Guzman agrees that certain pepper and corn varieties are difficult to source. Unlike aji, the rocoto is easier to find here, especially in locales with South American communities. Rocoto is a yellow or red pepper similar in size to a habañero but milder, more like a jalapeño. Many of the Peruvian maize varieties are also available frozen. But when this corn (with its larger kernels and starchier taste) is unavailable, Guzman suggests, “substitute kernels of white sweet corn and add a little cornmeal.”
To familiarize Portland diners with Peruvian culture and food, Andina offers both casual and high-end takes on tradition.
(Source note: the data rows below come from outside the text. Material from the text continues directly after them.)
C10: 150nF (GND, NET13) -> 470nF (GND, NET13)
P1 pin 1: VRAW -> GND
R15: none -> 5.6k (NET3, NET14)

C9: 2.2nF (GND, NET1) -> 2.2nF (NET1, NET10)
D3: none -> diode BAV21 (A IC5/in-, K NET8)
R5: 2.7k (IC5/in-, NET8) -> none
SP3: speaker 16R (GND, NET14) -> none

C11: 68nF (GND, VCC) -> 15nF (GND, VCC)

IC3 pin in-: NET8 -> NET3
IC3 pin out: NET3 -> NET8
For example, the bar menu lists two versions of the humble Anticucho. In one, the skewers are threaded with chunks of beef heart—much like those created by the African slaves. In the second, the kitchen spears and grills marinated chicken or shrimp. Patrons can wash either down with the national cocktail—the frothy Pisco Sour—made with Peru’s signature grape brandy.
On the dinner menu, Andina’s Arroz con Pato is elevated by pairing pan-seared duck breast with duck confit. Quinoa is presented like risotto with a name to match: Quinoto de Hongos de la Montana, laced with local wild mushrooms and black truffle oil. And shades of Japan show up in the Tiraditos, made with raw fish like ceviche but plated in translucent slices like sashimi.
At La Cofradia in Coral Gables, Florida, Jean Paul Desmaison serves his rendition of New Andean cuisine, melding Peruvian, Mediterranean and Floridian flavors. Previously, Desmaison operated a restaurant in Lima, where he was swept up in a culinary renaissance that began about 15 years ago. A number of European-trained chefs had rediscovered Peru’s “forgotten” crops and opened places where they could reinterpret the country’s cuisine with fine-dining touches.
“My style is a fusion of what I like to eat and what I learned working as a chef in Peru,” Desmaison says. Menu items such as Sea Scallops Salad with fresh fava beans, white cheese, Peruvian corn and black mint and Slow Braised Pork and Grapes cooked in Pisco reflect this approach. The appetizer list offers several top-selling ceviches. Along with a typical Peruvian version, there’s an Oriental Tuna Ceviche marinated in lime juice and sesame oil with snow peas, as well as a Lemon Sole Tiradito with yellow chili and Mandarin Crème. All the fish is purchased fresh from a local purveyor and a good amount is from Florida waters.
Desmaison sources authentic ingredients from Belmont International Trading (a.k.a. Belmont Foods Peru), a Miami supplier that stocks more than 100 products. These include several varieties of aji, rocoto, Peruvian yellow and sweet potatoes, Peruvian corn and black mint—all in frozen foodservice packs—as well as a wide assortment of canned products, grains and spices. Belmont has two major distribution centers that deliver to the South, Midwest and West; New Jersey-based Goya Foods now offers a 34-product Peruvian line as well. A spokesman for Belmont confirms the boom in Peruvian cuisine: “Our warehouse space has quadrupled in four years,” he says.